Dalam suatu hadits disebutkan: “Malaikat yang bertugas malam dan malaikat yang bertugas siang bertemu pada waktu fajar, yang bertugas malam bubar sedang yang bertugas siang turun, dan pada waktu asar, saat yang bertugas malam turun sedang yang bertugas siang bubar. Allah bertanya kepada para malaikat yang usai bertugas: “Bagaimana keadaan hamba-hambaKu saat kalian tinggalkan?” Mereka menjawab: “Sewaktu kami tinggalkan, mereka sedang menjalankan shalat, dan sewaktu kami datang pun mereka sedang melakukan shalat.” Allah pun berkata: “Saksikanlah bahwa Aku sudah mengampuni mereka.”

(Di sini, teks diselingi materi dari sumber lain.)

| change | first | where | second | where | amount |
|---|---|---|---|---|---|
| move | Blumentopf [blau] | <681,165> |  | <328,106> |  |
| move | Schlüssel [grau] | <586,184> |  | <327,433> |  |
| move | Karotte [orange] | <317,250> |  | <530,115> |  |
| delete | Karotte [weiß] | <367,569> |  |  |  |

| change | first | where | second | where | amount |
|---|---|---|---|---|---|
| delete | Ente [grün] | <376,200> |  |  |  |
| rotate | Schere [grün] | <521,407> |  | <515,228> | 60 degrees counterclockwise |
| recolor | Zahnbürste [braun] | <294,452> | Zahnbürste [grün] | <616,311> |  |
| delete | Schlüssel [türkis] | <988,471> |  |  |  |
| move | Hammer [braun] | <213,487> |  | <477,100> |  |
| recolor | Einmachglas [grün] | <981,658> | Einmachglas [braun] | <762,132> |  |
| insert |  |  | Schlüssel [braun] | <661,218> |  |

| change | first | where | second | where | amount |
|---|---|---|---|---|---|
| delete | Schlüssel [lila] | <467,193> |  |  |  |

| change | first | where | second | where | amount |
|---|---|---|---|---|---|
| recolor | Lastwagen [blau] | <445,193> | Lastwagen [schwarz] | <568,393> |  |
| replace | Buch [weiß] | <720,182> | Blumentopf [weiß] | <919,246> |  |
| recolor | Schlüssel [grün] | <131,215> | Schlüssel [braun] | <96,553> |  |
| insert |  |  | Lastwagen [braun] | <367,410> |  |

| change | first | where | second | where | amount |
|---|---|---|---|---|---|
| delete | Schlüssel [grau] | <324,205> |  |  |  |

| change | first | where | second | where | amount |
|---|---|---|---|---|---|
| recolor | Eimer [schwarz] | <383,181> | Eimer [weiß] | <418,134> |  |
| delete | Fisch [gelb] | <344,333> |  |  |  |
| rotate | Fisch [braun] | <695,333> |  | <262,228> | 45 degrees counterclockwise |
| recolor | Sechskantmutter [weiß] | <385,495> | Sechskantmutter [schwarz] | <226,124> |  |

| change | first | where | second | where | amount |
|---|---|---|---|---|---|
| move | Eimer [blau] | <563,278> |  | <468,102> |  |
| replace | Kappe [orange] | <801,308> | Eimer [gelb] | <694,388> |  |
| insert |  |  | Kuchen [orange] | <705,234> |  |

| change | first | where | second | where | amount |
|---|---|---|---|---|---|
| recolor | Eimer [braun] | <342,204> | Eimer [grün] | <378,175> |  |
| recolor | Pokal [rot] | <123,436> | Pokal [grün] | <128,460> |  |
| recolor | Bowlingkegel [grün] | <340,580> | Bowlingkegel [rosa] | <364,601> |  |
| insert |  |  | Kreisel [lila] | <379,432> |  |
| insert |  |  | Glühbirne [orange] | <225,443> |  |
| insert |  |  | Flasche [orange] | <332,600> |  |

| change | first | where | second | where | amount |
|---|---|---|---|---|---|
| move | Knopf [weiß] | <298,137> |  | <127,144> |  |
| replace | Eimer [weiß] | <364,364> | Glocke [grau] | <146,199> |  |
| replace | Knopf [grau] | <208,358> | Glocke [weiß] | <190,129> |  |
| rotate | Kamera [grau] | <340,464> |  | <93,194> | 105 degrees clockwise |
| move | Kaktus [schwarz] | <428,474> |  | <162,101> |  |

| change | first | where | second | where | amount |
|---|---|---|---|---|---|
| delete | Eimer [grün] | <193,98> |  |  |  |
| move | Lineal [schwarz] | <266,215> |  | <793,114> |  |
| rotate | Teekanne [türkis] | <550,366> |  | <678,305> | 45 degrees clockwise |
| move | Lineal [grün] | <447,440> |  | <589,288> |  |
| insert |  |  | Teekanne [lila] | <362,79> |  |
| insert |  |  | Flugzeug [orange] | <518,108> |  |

‘Alī ibn Abī Thālib pernah lewat pasar Kūfah sambil membawa susu. Ia berpesan: “Wahai para pedagang, ambillah secara benar dan berikanlah secara benar maka kalian selamat, dan janganlah kalian menolak keuntungan yang sedikit sehingga keuntungan yang lebih banyak pun dijauhkan dari kalian. Bila sesuatu yang benar dijauhkan, maka kebatilanlah yang akan berkembang.”
‘Abd-ur-Raḥmān ibn ‘Auf pernah ditanya apa yang membuatnya mudah dalam berbisnis. Jawabnya: “Ada tiga, aku tidak menolak keuntungan yang sedikit, aku tidak menunda menjual hewan yang sudah diminta dariku, dan aku tidak pernah berjual-beli dengan para perempuan.” Ada yang menceritakan bahwa dia pernah menjual seribu unta betina dengan keuntungan dau ribu dirham. Yang seribu ia ambil, dan yang seribu lagi ia sedekahkan pada hari itu juga.
Orang-orang yang warak tidak menyukai mengarungi lautan demi berniaga. Ada yang mengatakan: “Siapa mengarungi lautan untuk perdagangan, ia telah terlalu jauh dalam mencari rezeki.” Ada riwayat mengatakan: “Janganlah menyeberangi lautan selain untuk berhaji, berjihad dalam perang, atau berumrah.” ‘Umar dikabarkan pernah berpesan agar harta anak yatim yang tak terzakati dijadikan sebagai modal usaha untuk memberi mereka keuntungan, tapi jangan untuk modal berbisnis hewan karena potensi ruginya besar, ataupun untuk berdagang sampai mengarungi lautan.
‘Amr ibn al-‘Āsh pernah mengatakan: “Janganlah engkau menjadi orang pertama yang masuk pasar, ataupun yang paling akhir keluar pasar, karena syaithan akan menetap dan berkembang biak di situ. Diriwayatkan dari Mu‘ādz ibn Jabal dan ‘Abdullāh ibn ‘Umar bahwa Iblīs pertama masuk pasar dan yang paling akhir keluar pasar.
Ibnu ‘Umar dan Ibnu ‘Abbās kabarnya pernah mendengar Rasūlullāh s.a.w. melarang orang masuk pasar pagi-pagi lalu pulang dari pasar paling belakangan. Dalam hadits yang populer dikatakan: “Seburuk-buruk tempat menetap adalah pasar, dan seburuk-buruk penghuninya adalah yang paling awal masuk dan paling akhir keluar.”
Jika pekerjaan untuk mencari nafkah dijalani dengan sifat-sifat yang terpuji ini, maka pelakunya berada di jalan Allah. Setiap sesuatu yang menjadi jalan bagi kebahagiaan akhirat, jugalah termasuk urusan akhirat. Akan tetapi, kalau pekerjaan dilakoni tanpa hiasan taqwa dan hanya demi mengejar keuntungan dunia, tanpa peduli dengan pengamalan agama, tanpa peduli dari mana harta didapatkannya, tanpa peduli bagaimana harta dibelanjakannya, maka ini termasuk maksiat, sesuatu yang dibenci. Meninggalkannya lebih disukai.
“Orang yang bertawakkal berusaha dengan kekuatan mata batin, keyakinan bulat atas janji Allah, kepercayaan penuh terhadap jaminan-Nya. Ia tak menghiraukan manusia yang menakut-nakutinya ataupun setan yang merayunya, sehingga ia sukses dalam usahanya, dan beruntung dalam pencariannya.”Imām al-Ghazālī.